Shocked to see so many dead fish at Lake San Marcos, resident and fisherman Tim Clemons took multiple pictures. “We’re not quite sure if they waited too long and we had a massive algae bloom that caused the die off of the fish whether it was something they treated the lake with.”
The owners of the lake placed alum in the water, but in the meantime fish like big bass continued to wash up. “The fish are dying for lack of oxygen for some reason and now we have the situation that we have,” said Clemons.
Carter Coleman, 16-years-old, first noticed the issue the first week of May. “Usually if an algae bloom is going to kill fish, it has to be really, really bad. It was not bad this time. I don’t know what is going on,” he said.
A noticed posted at Lake San Marcos read: “We understand your concern regarding the lake and are working within our means to remove the dead fish. Three crews are assisting with the removal volunteers are welcomed!”
Longtime lake resident Laura Sharp said these dead fish waves come and go every year.
A similar situation happened in 2014, with dead fish at Mission Trails Park.
“We don’t want to lay blame on somebody. We just want answers,” said Clemons.
A senior ecologist for the Lake San Marcos Marina told News 8 he was not authorized to provide a statement.
Citizens Development Corporation (CDC) provided News 8 with the following statement:
Citizens Development Corporation (CDC) is aware of the current conditions at Lake San Marcos, and shares a heightened level of concern regarding the recent fish kill. Maintaining a health lake is extremely important to CDC and the community. We are currently working with stakeholders, residents of the surrounding community, and State regulators to arrive at both short and long-term solutions to many issues, including nutrients, excess algae, and fish kills. Fish kills at the lake have not been observed for more than a decade, and this is an extreme event. However, based on available information, there is no reason to believe that any recent action of CDC or any other entity is responsible for the current fish kill. Rather, it is additional symptom which emphasizes the need to address nutrient issues.
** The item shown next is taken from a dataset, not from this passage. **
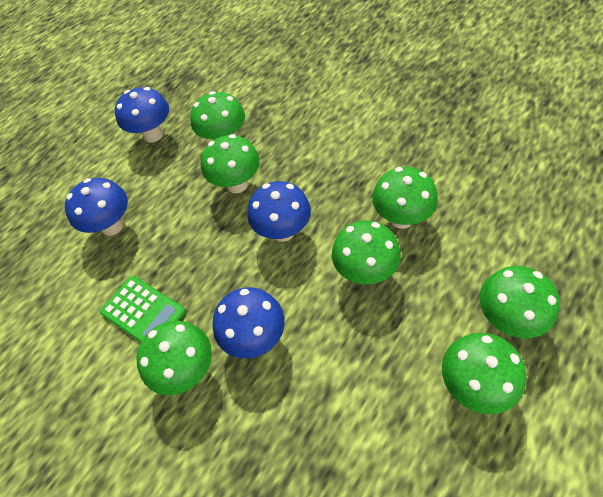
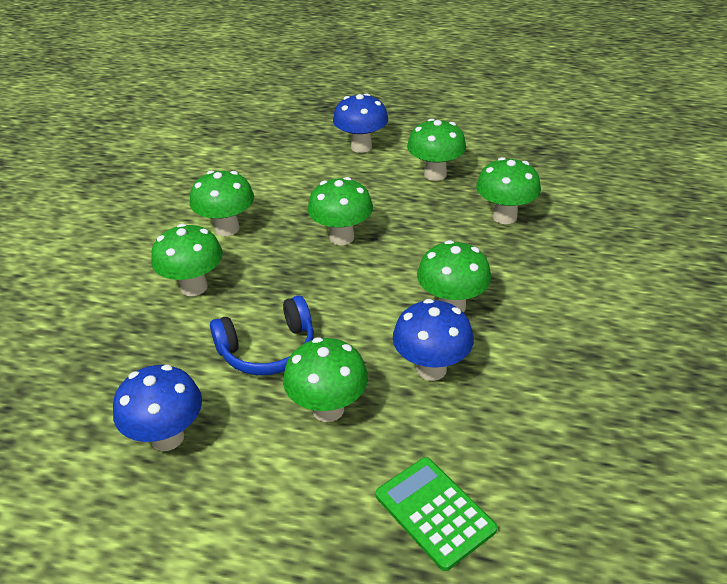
blue headphones: 0 -> 1
blue mushroom: 4 -> 3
CDC is now participating in a program with other stakeholders and under the regulatory oversight of the Regional Water Quality Control Board to address water quality at the Lake. The Lake is currently being treated to decrease excessive algae and nutrients. These treatments are being undertaken over many days in part to ensure that lake health is maintained during and after the treatments. The scientists working on the Lake have been tracking the lake conditions and are aware of the recent fish kill issue. We will continue to monitor the lake during the treatment process to ensure that key water quality parameters and lake health are maintained.
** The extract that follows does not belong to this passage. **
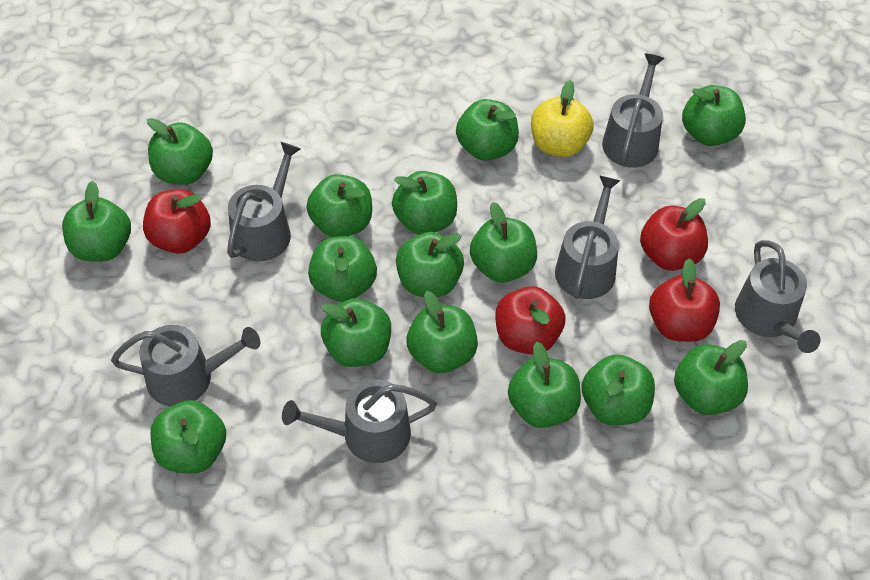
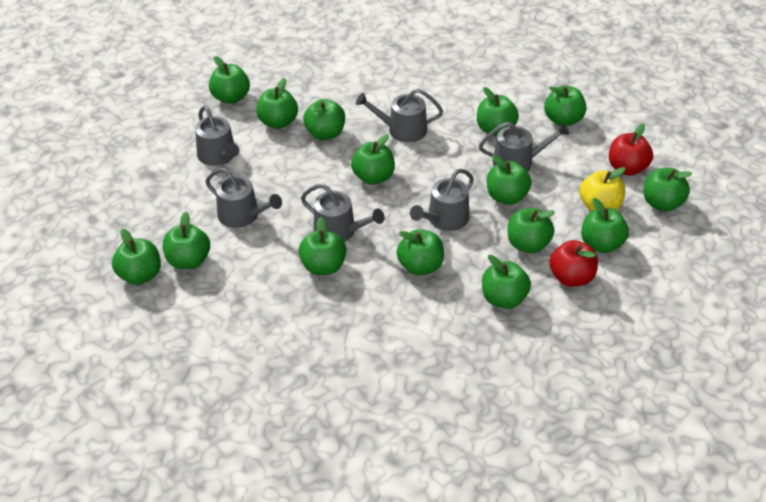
red apple: 4 -> 2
We welcome further engagement by all stakeholders and members of the public. CDC will be participating in a Public Workshop to discuss recent and upcoming activities related to pilot testing and cleanup work.
Location: Fairway Room at St. Mark Golf Course Clubhouse, 1750 San Pablo Drive, San Marcos, CA 92078
Date and Time: Wednesday, June 13, 2018, 9:30 a.m.-11 a.m.
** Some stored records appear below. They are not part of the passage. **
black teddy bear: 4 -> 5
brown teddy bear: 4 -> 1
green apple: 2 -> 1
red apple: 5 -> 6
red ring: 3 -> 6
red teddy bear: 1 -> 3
The workshop will include the following:
· Information on current lake conditions including the fish kill and increased algal growth;
· Updated outline/schedule of the path forward for site cleanup;
· Description of upcoming field activities and document submittals;
· Results of recently performed pilot testing activities, including the alum treatments; and
· Question-and-answer period.
Additional information regarding ongoing activities at the lake is available through the State Water Resources Control Board's GeoTracker website.